Defendant's Motion for Summary Judgment seeks an Order dismissing a pattern or practice claim, a hostile environment claim, and gender discrimination claims. Plaintiff's Complaint does not adequately allege these claims,6 see Twombly, 550 U.S. at 555, and plaintiff does not oppose summary judgment on these claims.7 Therefore, defendant's Motion for Summary Judgment as to these claims will be granted.

CONCLUSION

For the foregoing reasons, the court is of the opinion that there are no material facts in dispute and defendant is entitled to judgment as a matter of law.

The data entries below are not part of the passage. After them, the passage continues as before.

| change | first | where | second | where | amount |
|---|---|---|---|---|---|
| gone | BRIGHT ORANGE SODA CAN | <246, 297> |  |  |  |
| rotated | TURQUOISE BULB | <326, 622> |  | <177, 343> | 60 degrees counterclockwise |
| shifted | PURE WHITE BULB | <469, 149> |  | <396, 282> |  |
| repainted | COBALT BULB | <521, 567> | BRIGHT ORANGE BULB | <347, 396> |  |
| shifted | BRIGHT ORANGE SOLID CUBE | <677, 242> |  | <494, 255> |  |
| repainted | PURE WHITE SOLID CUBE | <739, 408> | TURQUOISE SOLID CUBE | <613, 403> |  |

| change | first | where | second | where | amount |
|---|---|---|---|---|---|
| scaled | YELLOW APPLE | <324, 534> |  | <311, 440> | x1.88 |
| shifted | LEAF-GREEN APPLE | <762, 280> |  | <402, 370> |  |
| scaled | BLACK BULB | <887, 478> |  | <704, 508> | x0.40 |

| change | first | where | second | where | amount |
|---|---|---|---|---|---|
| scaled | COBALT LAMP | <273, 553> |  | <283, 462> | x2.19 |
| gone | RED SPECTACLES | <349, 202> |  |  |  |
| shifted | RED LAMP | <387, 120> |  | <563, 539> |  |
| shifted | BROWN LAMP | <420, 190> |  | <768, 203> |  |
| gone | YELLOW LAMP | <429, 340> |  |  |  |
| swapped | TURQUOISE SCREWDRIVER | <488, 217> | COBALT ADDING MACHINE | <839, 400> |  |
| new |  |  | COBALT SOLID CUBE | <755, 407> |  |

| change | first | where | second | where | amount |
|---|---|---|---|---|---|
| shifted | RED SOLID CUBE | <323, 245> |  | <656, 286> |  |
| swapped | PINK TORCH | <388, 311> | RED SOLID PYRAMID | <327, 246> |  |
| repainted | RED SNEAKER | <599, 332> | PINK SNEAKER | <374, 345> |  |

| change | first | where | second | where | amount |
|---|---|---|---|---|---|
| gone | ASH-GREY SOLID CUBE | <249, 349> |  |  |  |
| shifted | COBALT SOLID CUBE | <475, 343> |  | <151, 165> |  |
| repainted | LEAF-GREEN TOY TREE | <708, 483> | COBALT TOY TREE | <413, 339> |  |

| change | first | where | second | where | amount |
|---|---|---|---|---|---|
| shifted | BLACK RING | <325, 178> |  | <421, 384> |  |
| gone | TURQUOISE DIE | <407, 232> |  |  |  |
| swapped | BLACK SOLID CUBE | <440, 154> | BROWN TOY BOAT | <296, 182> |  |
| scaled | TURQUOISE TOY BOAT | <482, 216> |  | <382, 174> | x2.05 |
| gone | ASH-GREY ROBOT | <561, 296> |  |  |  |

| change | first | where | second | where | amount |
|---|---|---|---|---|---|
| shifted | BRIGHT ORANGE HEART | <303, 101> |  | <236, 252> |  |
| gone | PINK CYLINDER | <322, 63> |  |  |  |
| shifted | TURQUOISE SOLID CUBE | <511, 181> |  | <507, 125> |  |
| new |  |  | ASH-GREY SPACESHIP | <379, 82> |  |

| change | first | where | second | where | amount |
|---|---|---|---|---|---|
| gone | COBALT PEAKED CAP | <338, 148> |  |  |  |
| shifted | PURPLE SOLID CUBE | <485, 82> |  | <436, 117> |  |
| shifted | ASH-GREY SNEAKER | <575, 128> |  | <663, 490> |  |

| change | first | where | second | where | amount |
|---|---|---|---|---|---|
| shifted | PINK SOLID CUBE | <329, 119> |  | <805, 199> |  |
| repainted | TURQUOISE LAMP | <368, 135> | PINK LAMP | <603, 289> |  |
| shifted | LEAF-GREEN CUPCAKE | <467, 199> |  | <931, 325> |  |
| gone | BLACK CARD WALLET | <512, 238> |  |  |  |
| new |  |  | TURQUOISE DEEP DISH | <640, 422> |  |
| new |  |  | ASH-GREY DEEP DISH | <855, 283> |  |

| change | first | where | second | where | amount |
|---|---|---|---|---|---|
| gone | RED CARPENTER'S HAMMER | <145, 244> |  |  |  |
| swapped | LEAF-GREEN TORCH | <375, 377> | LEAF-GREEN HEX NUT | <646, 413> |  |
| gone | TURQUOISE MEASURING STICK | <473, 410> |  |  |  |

An Order granting defendant's Motion for Summary Judgment will be entered contemporaneously with this Memorandum Opinion.

FootNotes


1. Reference to a document number, ["Doc. ___"], refers to the number assigned to each document as it is filed in the court's record.
2. As set forth above, McGinn did not give Williams a copy but he directed him to defendant's web site, where the standards were available. (Doc. 32-1 at 2.)
3. As set forth above, the offer letter to Wallace is dated August 22, 2008, states that his employment is effective August 27, 2008, and is signed by Wallace on August 27, 2008. (Doc. 35-9 at 2.) The letter mentions June 6, 2008, but this appears to be a clerical error. (See id. at 5.)
4. Section 2000e-3(a) provides: It shall be an unlawful employment practice for an employer to discriminate against any of his employees or applicants for employment . . . because he has opposed any practice made an unlawful employment practice by this subchapter, or because he has made a charge, testified, assisted, or participated in any manner in an investigation, proceeding, or hearing under this subchapter.

42 U.S.C.A. § 2000e-3(a).

5. Plaintiff testified in his declaration, "When I complained about Thorpe's action, I told my supervisor that the company was violating my civil rights." (Doc. 40-1 ¶ 23.) The court has stricken this testimony.
6. Plaintiff's Complaint alleges that he was "subject[ed] to a continuing and on-going campaign of racial harassment and discrimination in his workplace." (Doc. 1 ¶ 19.) His Complaint contains no factual allegations of harassment. (See id. ¶¶ 5-17.) He also alleges that defendant "engag[ed] in a pattern and practice of failing to remedy racial and sexual discrimination," and that "defendant's standard operating procedure [is] to discourage the timely filing of EEOC and/or other Civil Rights charges and to not take complaints of racial and sexual discrimination in the workplace seriously." (Id. ¶¶ 23-24, 33-34.) His Complaint contains no allegation that he was discouraged from complaining about discrimination or from timely filing an EEOC charge, or that he complained about discrimination and defendant did not act to remedy the discrimination. (See id. ¶¶ 5-17.)
7. See Edmondson v. Board of Trustees of University of Alabama, ("[plaintiff] did not respond to [defendant's] motion for summary judgment on the Equal Protection Act claim. Therefore, she has abandoned it."), 258 Fed. Appx. 250, 253 (11th Cir. 2007); see also Smith v. International Paper Co., 160 F.Supp.2d 1335, 1347 (M.D. Ala. 2001)(plaintiff deemed to have abandoned claim when he failed to oppose defendant's motion)(citing Resolution Trust Corp. v. Dunmar Corp., 43 F.3d 587, 599 (11th Cir.), cert. denied 516 U.S. 817 (1995)).